Before I proceed to explain the details of the functions G3ToG2Info, getHiddenLines, getFrame and setPoints I will show you why wire frames with hidden line removal can be useful.
The image shown above is a screenshot of a pdf file generated by using the technique described in rasters in 3D graphics combined with the wire frame generated here. This can be advantageous in various ways. There is no need to keep the information for the triangles to show a colorful surface. Instead we show a raster image of the surface. All of the lines are very smooth, with the exception of the boundaries of the raster plot not covered by lines. We also have a reduction of file size. In this case the pdf file size reduced from 1.9mb to 78kb using the combination of the raster plot and the wire frame. It takes less time to display in the pdf viewer and the image quality is great.

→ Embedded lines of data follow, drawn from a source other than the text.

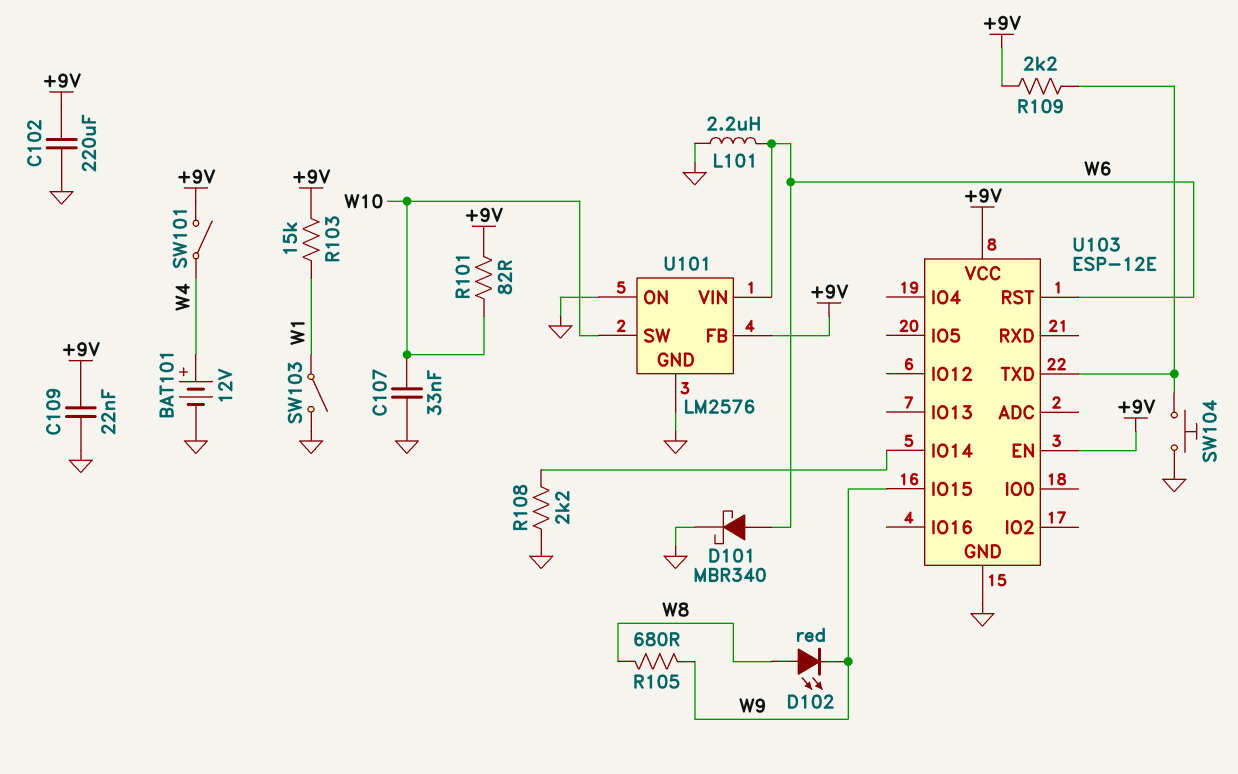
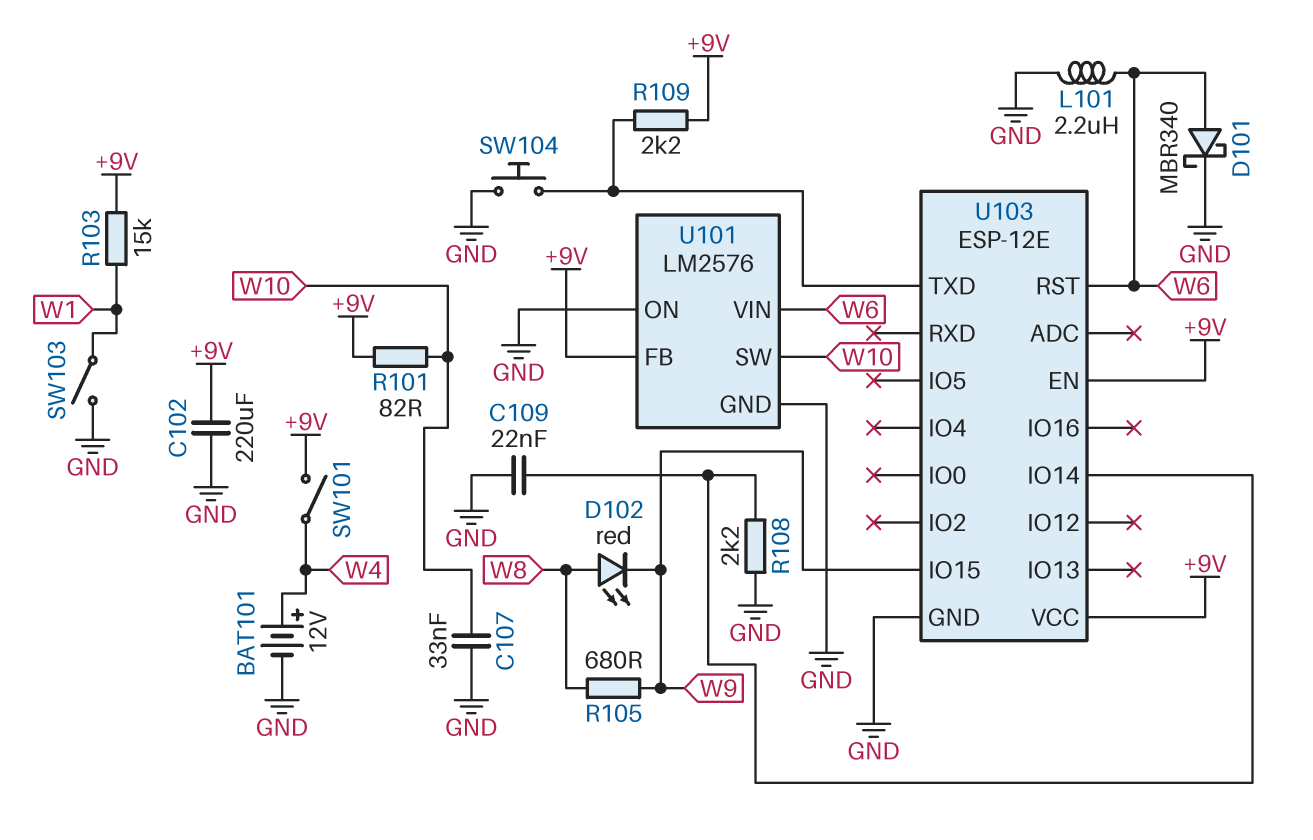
C109: 22nF (+9V, GND) -> 22nF (GND, U103/IO14)

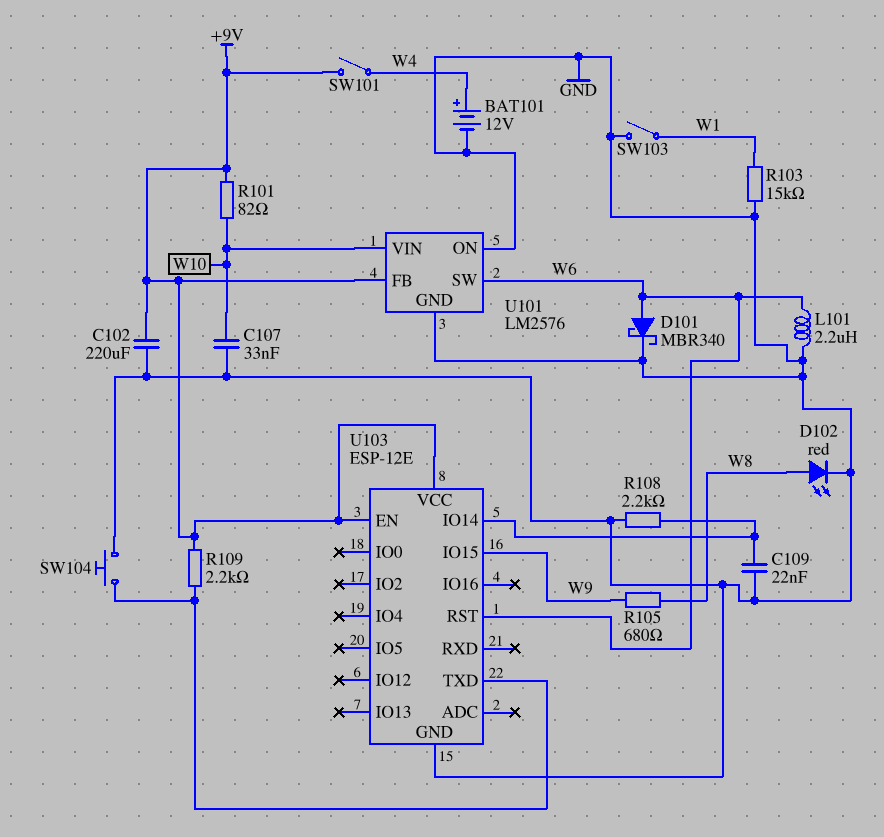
D102: LED red (A W8, K W9) -> LED red (A W8, K GND)
R103: 15k (+9V, W1) -> 15k (GND, W1)
U101 pin SW: W10 -> W6
U101 pin VIN: W6 -> W10

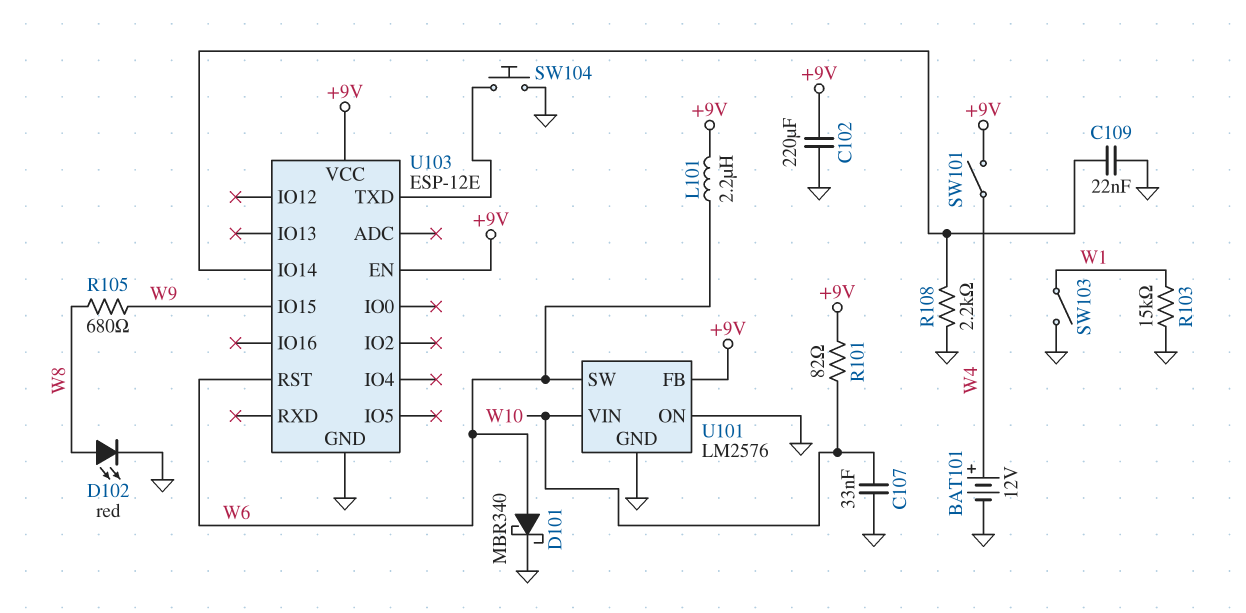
L101: 2.2uH (GND, W6) -> 2.2uH (+9V, W6)
R109: 2.2k (+9V, U103/TXD) -> none

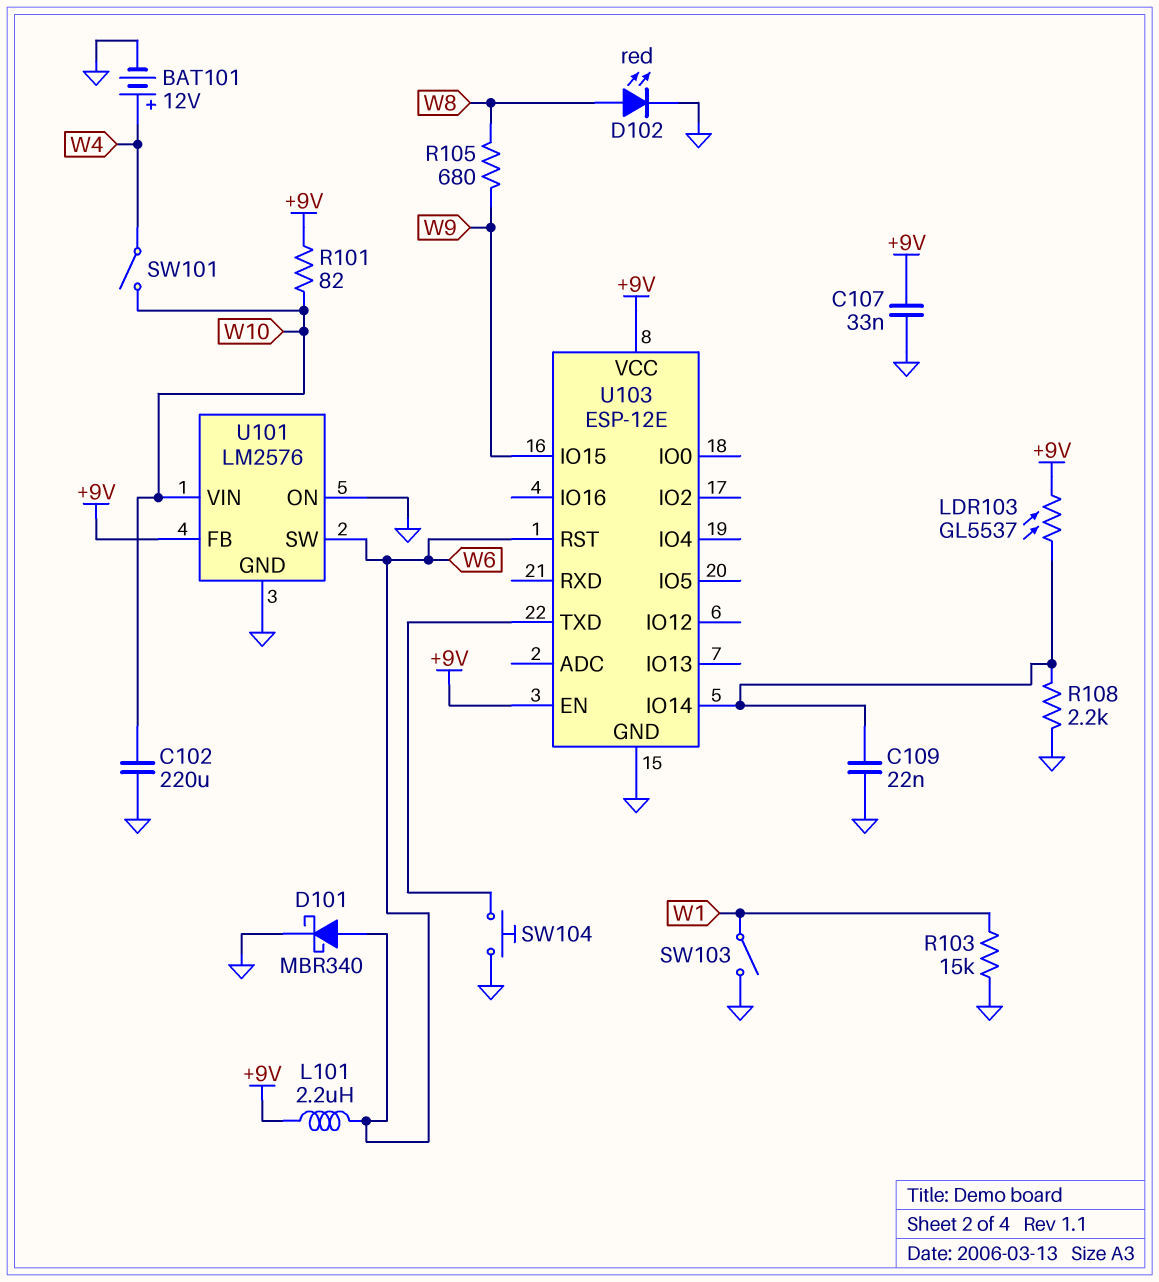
C102: 220uF (+9V, GND) -> 220uF (GND, W10)
C107: 33nF (GND, W10) -> 33nF (+9V, GND)
LDR103: none -> GL5537 (+9V, U103/IO14)
SW101: switch (+9V, W4) -> switch (W4, W10)

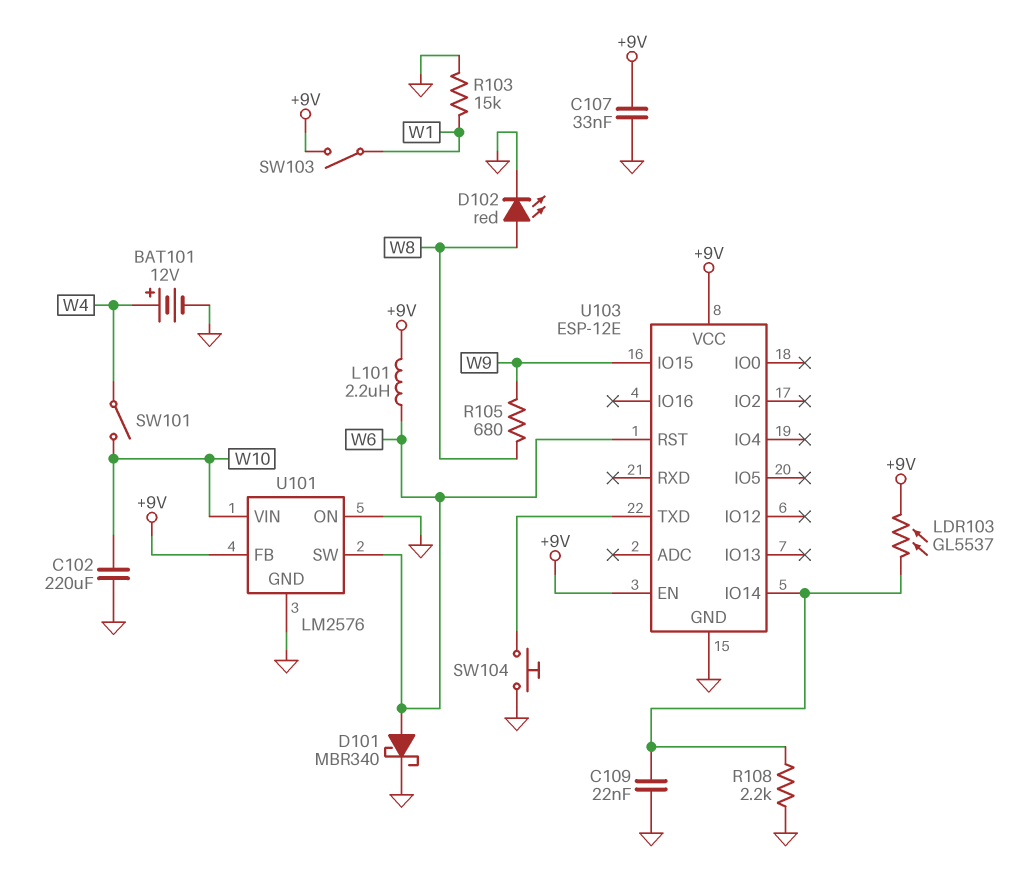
R101: 82 (+9V, W10) -> none
SW103: switch (GND, W1) -> switch (+9V, W1)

Mathematica does a pretty good job at exporting 3D images to pdf files. When we import the pdf files we obtain a Graphics object composed of line segments and triangles. In some cases this objects overlap and thus we have hidden lines. To make a wire frame model with no surfaces we first need to remove this overlap and then remove the polygons. I will start by describing how to obtain the information from a Graphics3D image.
G3ToG2Info
getPoints[obj_] := Switch[Head[obj],
Polygon, obj[[1]],
JoinedCurve, obj[[2]][[1]],
RGBColor, {Table[obj[[i]], {i, 1, 3}]}
];
setPoints[obj_] := Switch[Length#obj,
3, Polygon[obj],
2, Line[obj],
1, RGBColor[obj[[1]]]
];
G3ToG2Info[g_] := Module[{obj, opt},
obj = ImportString[ExportString[g, "PDF", Background -> None], "PDF"][[1]];
opt = Options[obj];
obj = Flatten[First[obj /. Style[expr_, opts___] :> {opts, expr}], 2];
obj = Cases[obj, _Polygon | _JoinedCurve | _RGBColor, Infinity];
obj = Map[getPoints[#] &, obj];
{obj, opt}
]
This code is for Mathematica 8 in version 7 you would replace JoinedCurve in the function getPoints by Line. The function getPoints assumes that you are giving a primitive Graphics object. It will see what type of object it recieves and then extract the information it needs from it. If it is a polygon it gets a list of 3 points, for a line it obtains a list of 2 points and if it is a color then it gets a list of a single list containing 3 points. This has been done like this in order to maintain consistency with the lists.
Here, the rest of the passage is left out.